Update at 8:27 p.m. EST State From U.S. Department of State:
State Department spokesman Jen Psaki said in a statement Sunday that Iran's invitation must be rescinded unless Iran makes "explicit and public support for the full implementation of the Geneva communique including the establishment of a transitional governing body by mutual consent with full executive authorities."
"We also remain deeply concerned about Iran's contributions to the Assad regime's brutal campaign against its own people," the statement said.
Our original post continues:
U.N. Secretary-General Ban Ki-moon said he has invited Iran to join the first day of peace negotiations between Syria and its opposition scheduled to take place in the Swiss city of Montreux.
"I believe the expanded international presence on that day will be an important and useful show of solidarity in advance of the hard work that the Syrian government and opposition delegations will begin two days later in Geneva," Ban said.

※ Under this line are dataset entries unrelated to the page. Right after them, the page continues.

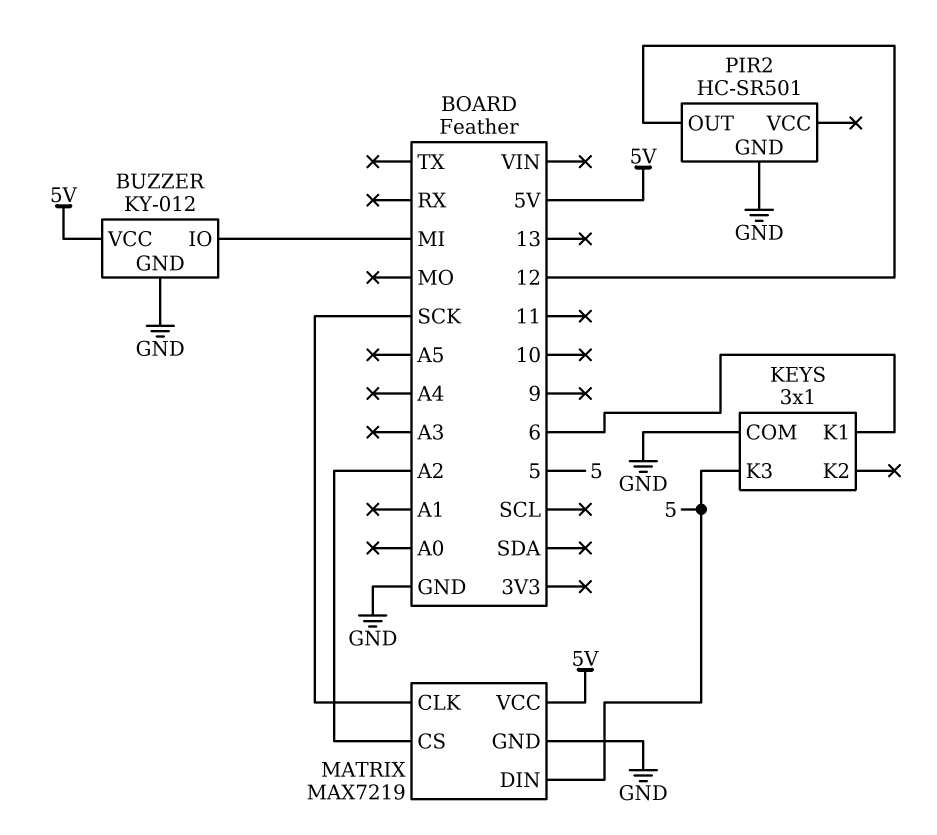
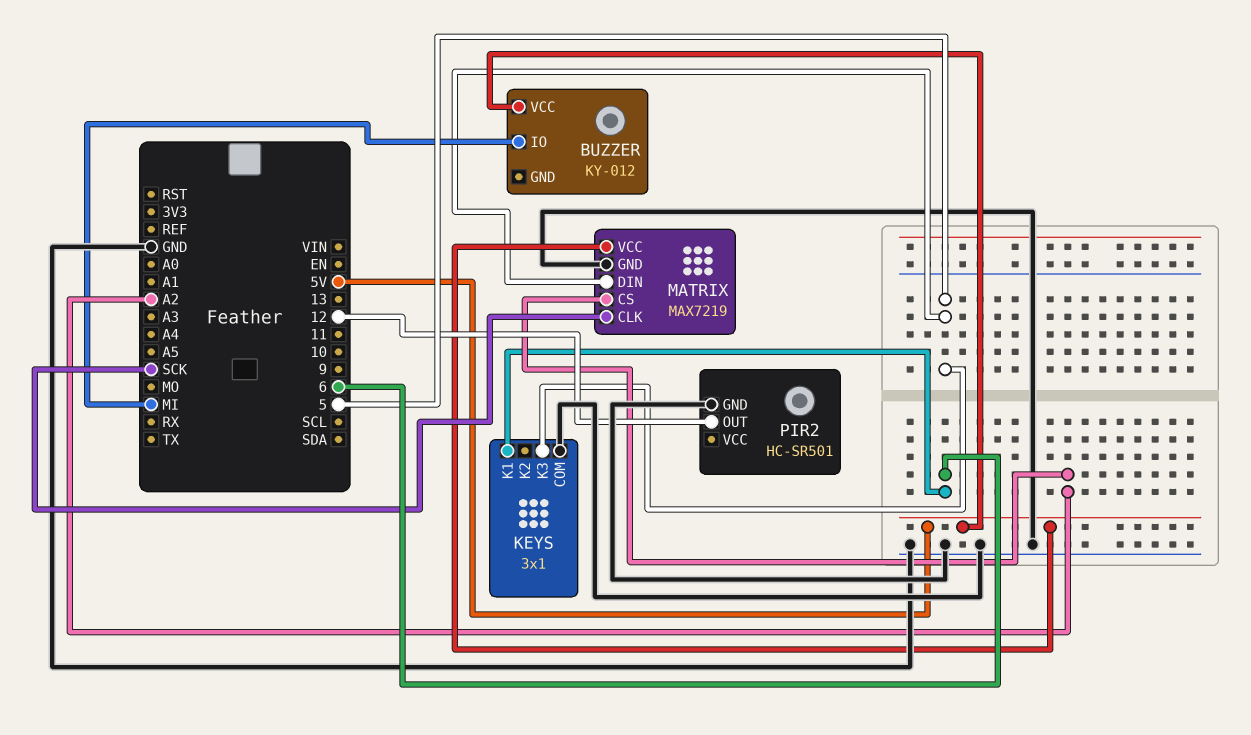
BUZZER pin GND: GND -> none

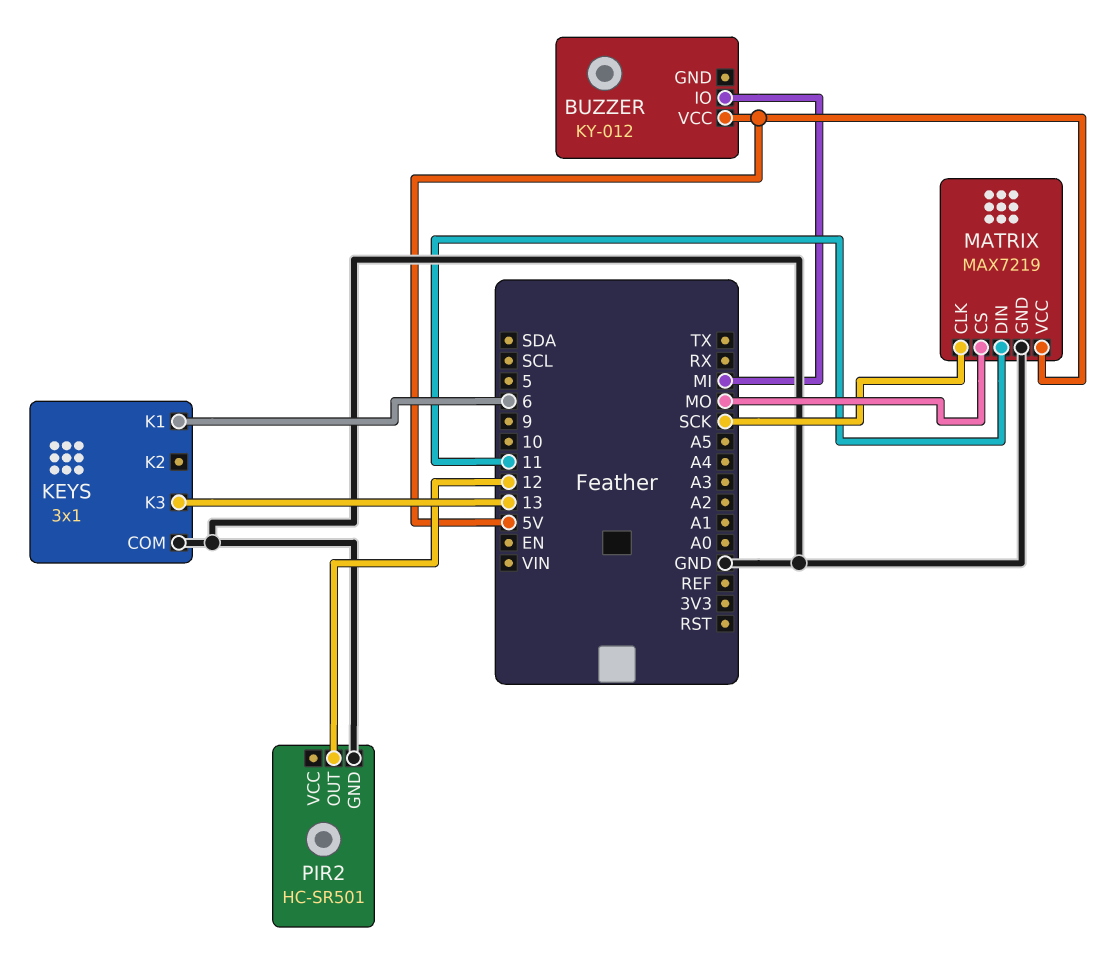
KEYS pin K3: 5 -> 13
MATRIX pin CS: A2 -> MO
MATRIX pin DIN: 5 -> 11

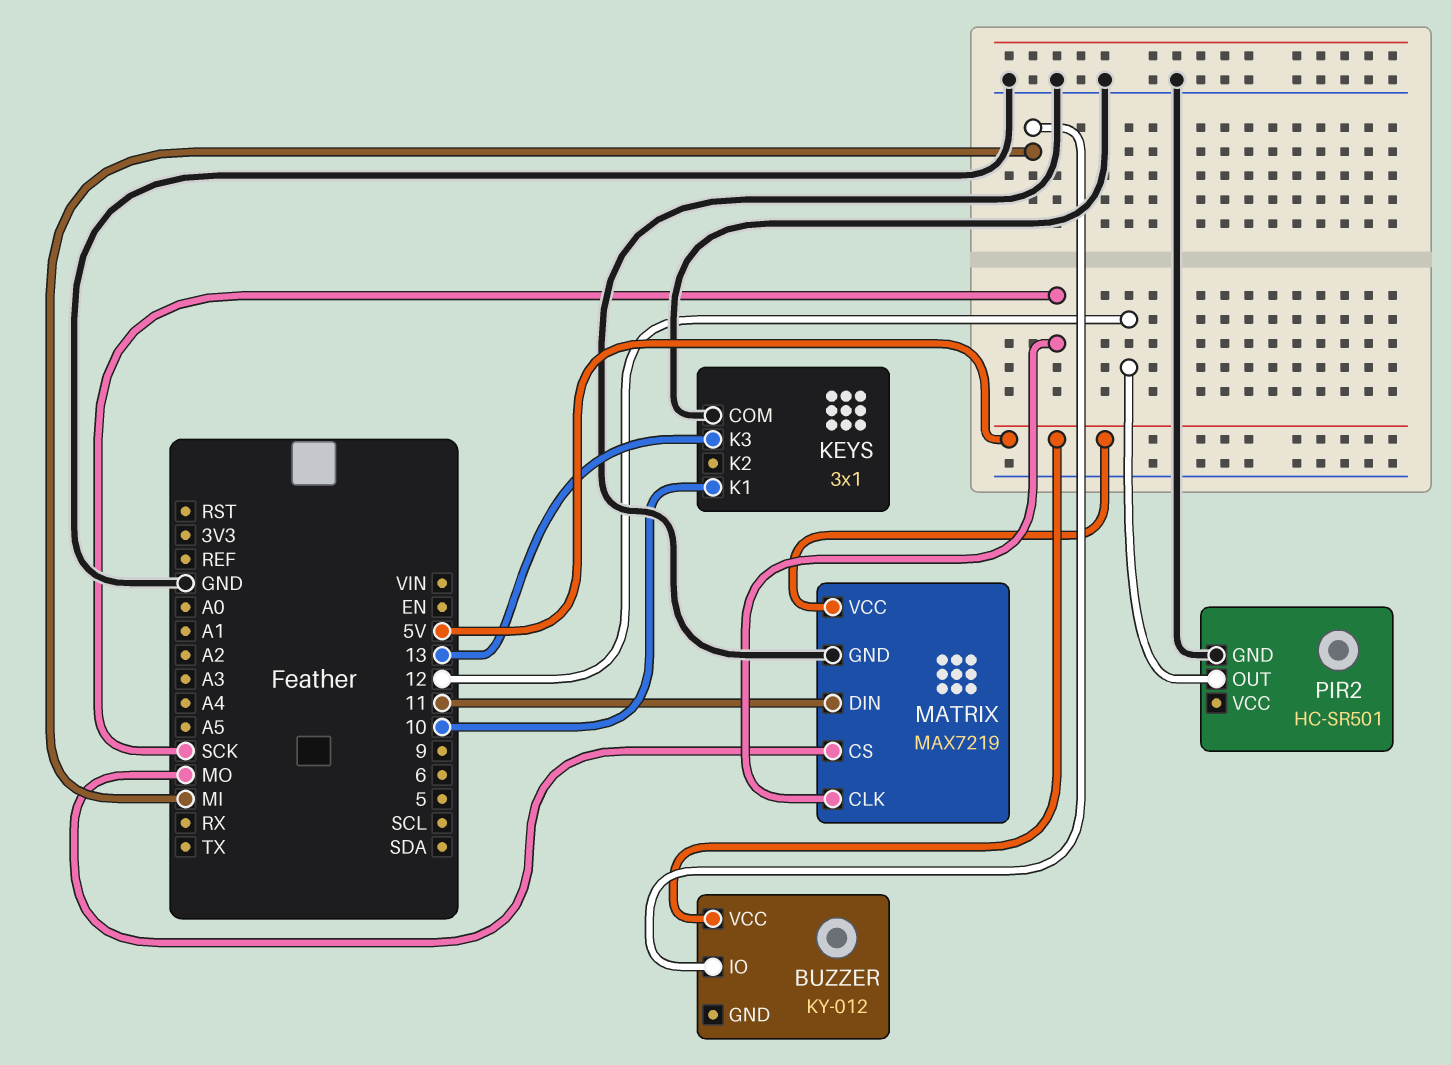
KEYS pin K1: 6 -> 10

Ban added that Iran has agreed to the terms of the Geneva Communiqu including its action plan, which calls for a "Syrian-led political process leading to a transition that meets the legitimate aspirations of the Syrian people."
Iran is an important ally of President Bashar Assad.
During a televised press conference, Ban was asked directly if Iran had changed its mind when it came to a political transition in Syria.
"They are committed to play a constructive and positive role in the negotiations," Ban said. "They welcome this Geneva Communiqu."
He added that he was "convinced" that Iran supports the Communiqu.
As we've reported, Iran's participation in what's come to be known as Geneva II has been controversial. The United States long opposed Iran's participation, but earlier this month, Secretary of State John Kerry seemed to open a door saying the U.S. would be open to Iran participating on the sidelines.
On Saturday, the Western-backed umbrella group of Syrian rebels voted to attend the peace talks.